自然界から微生物を分離し、培養し、新たな微生物を得る方法としては、伝統的な平板培養法がコッホにより発明されて以来、様々な方法が開発され、それにより産業上有用な微生物が数多く分離され利用されてきた。
特に最近、いわゆるVBNC状態(生きているが培養困難な状態)で自然界に存在する微生物を、培養が可能な状態あるいは平板培養でコロニーを形成する状態にする技術、換言すれば仮死状態にあるVBNC状微生物を通常の微生物に蘇生させる技術により、これまで知られていなかった新たな微生物が見出されるようになった。
VBNC状態の微生物の蘇生技術に関しては、例えばカタラーゼを含む培地を用いる技術がこれまで報告されている(特許文献1:特開2004−89106号公報)。しかしながら、このような方法によっても蘇生しない微生物がまだ数多く存在することが予想されるので、当該技術に代わる新たなVBNC状微生物の蘇生・取得方法が求められている。
ところで、システインは還元性物質として知られており、嫌気性細菌培養のための培地に添加した例が知られている。例えば、システインを250mg/l含むルーメン細菌分離用寒天培地(非特許文献1:東京化学同人 新生化学実験講座 第17巻 微生物実験法 特に439頁)や、システインを500mg/l含むClostridium属細菌用選択培地(非特許文献1:東京化学同人 新生化学実験講座 第17巻 微生物実験法 特に440頁)の知見がある。しかしながら、システインやシステインを含む化合物を好気性微生物の取得に用いた例については、特に報告がない。さらに、システインやシステインを含む化合物が、VBNC状微生物の蘇生について何か影響を及ぼすか否かについては、全く何の知見もない。
システイン残基を含む化合物としてはグルタチオンが知られている。グルタチオンとはγ―L−グルタミルーL―システイニルグリシンで、生体内にて酸化還元の機能に関与している(非特許文献2:岩波書店 生物学辞典第4版 364頁)。さらにシステイン残基を多く含む蛋白質としてメタロチオネインやアルコールデヒドロゲナーゼ、NADH−ユビキノン オキシドレダクターゼが知られている(非特許文献3:J.Bacteriol.177,2673−2678(1995))。

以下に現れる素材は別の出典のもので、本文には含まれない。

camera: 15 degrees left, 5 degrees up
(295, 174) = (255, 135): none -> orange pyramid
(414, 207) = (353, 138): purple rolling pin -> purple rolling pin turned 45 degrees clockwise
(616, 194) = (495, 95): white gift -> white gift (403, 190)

この発明の主要な課題は、従来技術とは異なる新規なVBNC状態の微生物の蘇生技術を開発し、これを自然界からの微生物の取得に応用することにより、産業上有用で新規な微生物のスクリーニング技術を提供しようとするものである。
本発明の課題についての研究において、VBNC状微生物の蘇生技術を種々検討した。E.coli K−12を栄養培地で培養し、48時間培養後の菌体を120時間低温に静置してVBNC状態を誘導した。このVBNC状態を誘導したE.coli K−12を使用して、熱処理、薬剤処理など、種々の条件にて検討した。その結果、低温処理してVBNC状態を誘導したE.coli K−12をシステインを添加した培地で培養すると蘇生率が5倍に向上することを見出した。これは、報告があったカタラーゼの添加条件より蘇生効果が高いことが明らかとなった。

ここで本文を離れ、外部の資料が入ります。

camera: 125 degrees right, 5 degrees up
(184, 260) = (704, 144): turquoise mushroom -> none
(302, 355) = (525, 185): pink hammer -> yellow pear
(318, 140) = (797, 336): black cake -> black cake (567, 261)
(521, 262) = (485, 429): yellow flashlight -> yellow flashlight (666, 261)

更に、システイン残基を含む化合物グルタチオンや、システイン残基を多数含み、還元性の高い蛋白質メタロチオネインを添加した培地においても、E.coli K−12の蘇生率が2倍に上昇することを見出した。即ち、システイン、システイン残基を含む化合物、システイン残基を多量に含む蛋白質の添加培養法はVBNC状態の微生物を蘇生させる効果があることを見出し、課題を解決することができた。
また、システインやシステイン残基を含む化合物グルタチオン、システイン残基を多数含み、還元性の高い蛋白質メタロチオネインなどに関しては、還元性が高いという共通した性質を有しているが、これまでVBNC菌体の蘇生効果を有する物質として報告があったカタラーゼとは異なる性質を有している。

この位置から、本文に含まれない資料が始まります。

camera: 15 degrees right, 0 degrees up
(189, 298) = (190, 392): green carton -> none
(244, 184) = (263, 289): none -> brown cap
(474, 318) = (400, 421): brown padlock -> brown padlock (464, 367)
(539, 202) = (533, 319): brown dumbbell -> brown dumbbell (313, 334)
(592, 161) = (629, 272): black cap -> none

つまりシステインや、システイン残基を含む化合物グルタチオン、システイン残基を多数含み、還元性の高い蛋白質メタロチオネインなどを含む寒天平板培地より、VBNC状態の微生物を蘇生させることによって取得した微生物は、カタラーゼを添加培地より取得した微生物とは異なる可能性が極めて高い。
即ち、本発明によれば、自然界に存在し、生きているが培養困難な状態の微生物を、システイン換算量で12.5mg/L以上のシステイン化合物を含む栄養培地で培養し、当該培地より分離することを特徴とする微生物の取得方法が提供される。
さらに、本発明によれば、前記システイン化合物がシステイン、システイン残基を含むペプチド若しくは蛋白質、又はこれらの混合物である前記方法が提供される。
さらに、本発明によれば、前記システイン残基を含むペプチド若しくは蛋白質が、グルタチオン、メタロチオネイン、又はこれらの混合物である前記方法が提供される。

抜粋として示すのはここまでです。